Carmack plantea un deseo claro: un sistema que permita pausar tareas de GPU de forma transparente, sin obligar a los desarrolladores a implementar complejos sistemas de checkpointing manual. La alternativa actual —guardar estados, gestionar memoria y coordinar pausas cooperativas— no solo complica los proyectos, sino que introduce un terreno fértil para errores difíciles de depurar.
Lo interesante es que, según Carmack, las piezas técnicas necesarias ya existen. Las GPUs modernas utilizan tablas de páginas para gestionar memoria, Nvidia ofrece Unified Virtual Memory (UVM) para paginación bajo demanda y el sistema Multi-Process Service (MPS) podría actuar como capa de abstracción para forzar un modelo de asignación de memoria más flexible. Su propuesta teórica consiste en pausar el proceso de baja prioridad, permitir que el de alta prioridad expulse únicamente las páginas necesarias y, una vez finalizado, reanudar el proceso pausado, que volvería a cargar sus datos. No se trataría de cambios en milisegundos, sino de conmutaciones en escalas de decenas de segundos, suficientes para mejorar la eficiencia en entornos de investigación.
Una solución parcial que podría transformar la investigación
Aunque reconoce que no todo tipo de memoria podría gestionarse de esta forma —por ejemplo, ciertas asignaciones del kernel—, Carmack sostiene que incluso una solución parcial sería enormemente útil para la comunidad científica y para desarrolladores que dependen de recursos limitados.

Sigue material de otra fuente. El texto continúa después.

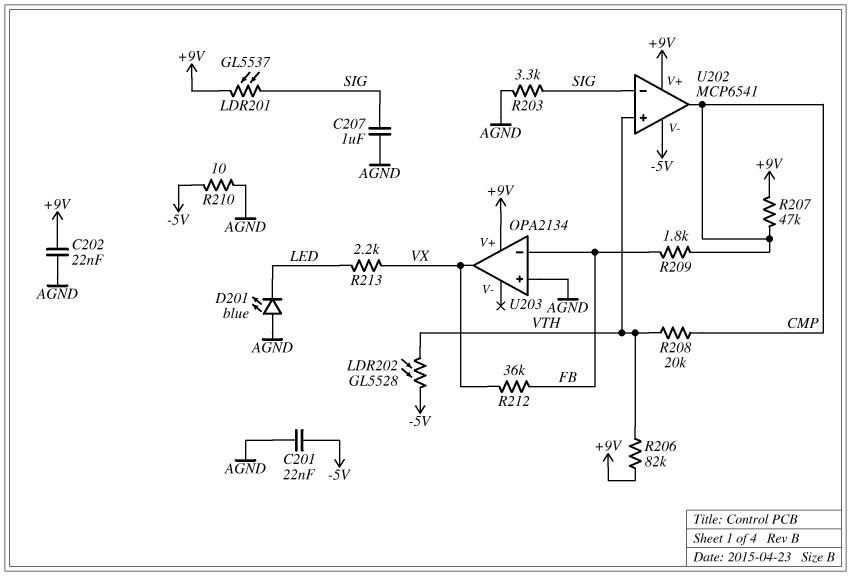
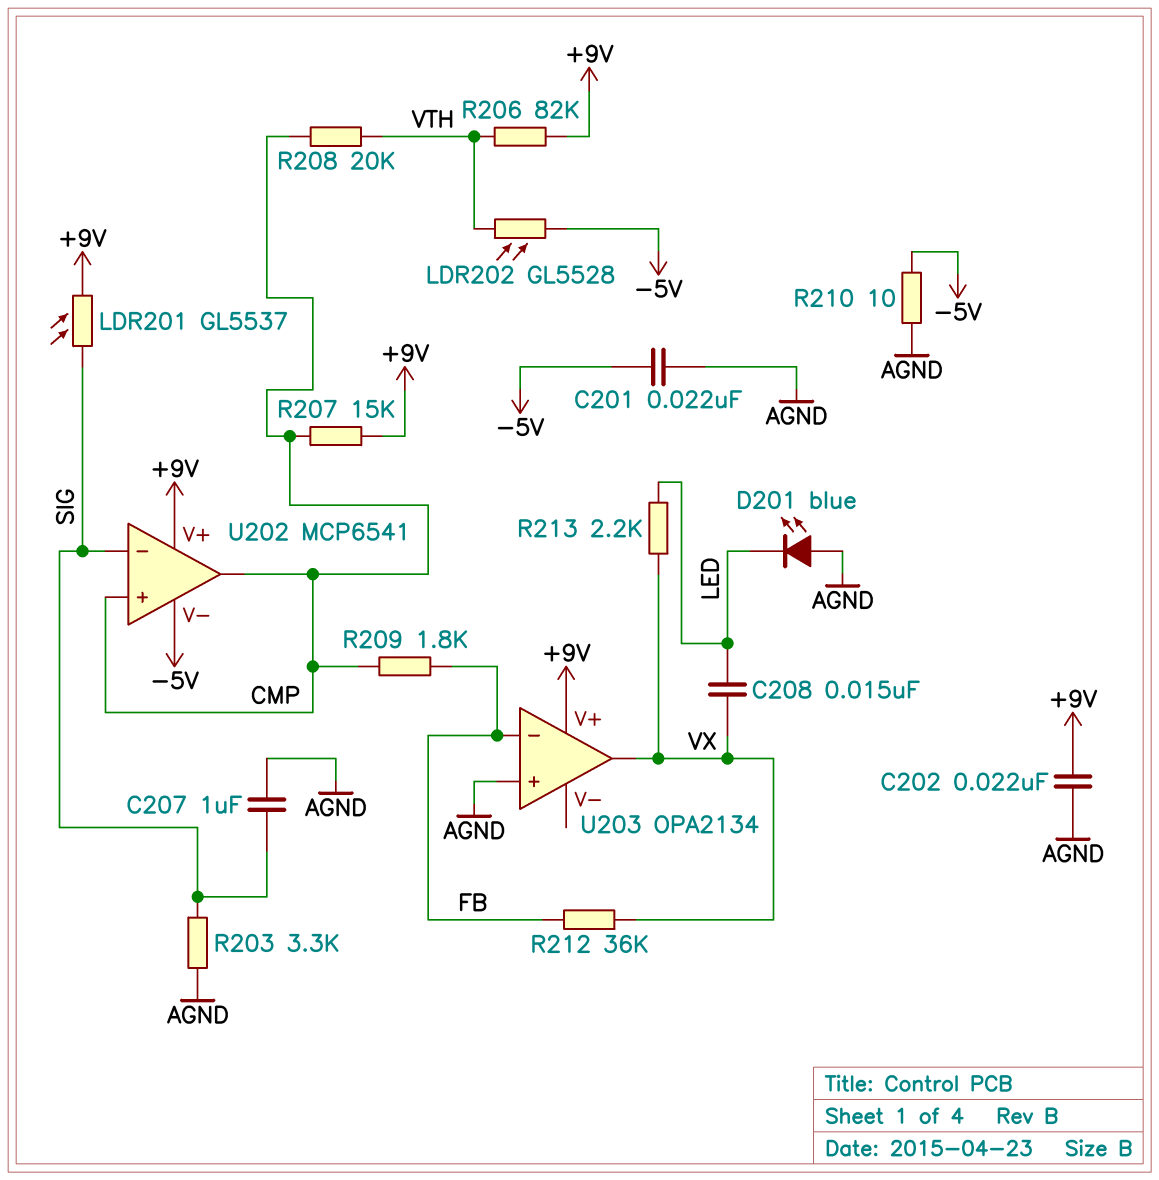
C208: none -> 15nF (LED, VX)
R207: 47k (+9V, CMP) -> 15k (+9V, CMP)
U202 pin in+: VTH -> CMP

Su comentario final, sin embargo, apunta a un problema estructural de la industria: “Of course, Nvidia would prefer you to Just Buy More GPUs!”. La frase, irónica pero directa, resume una tensión creciente. Las grandes compañías de hardware, en plena explosión de la inteligencia artificial, han encontrado un mercado donde la demanda supera con creces la oferta. En ese contexto, optimizar el uso de GPUs existentes no siempre es una prioridad comercial. Después de todo, como muchos investigadores comentan, las empresas “quieren tu dinero”, no necesariamente que exprimas al máximo el hardware que ya tienes.
La reflexión de Carmack llega en un momento en el que la escasez de GPUs afecta tanto a startups como a laboratorios académicos. La falta de mecanismos avanzados de planificación no solo ralentiza proyectos, sino que incrementa los costes operativos y obliga a muchos equipos a sobredimensionar infraestructuras para evitar cuellos de botella.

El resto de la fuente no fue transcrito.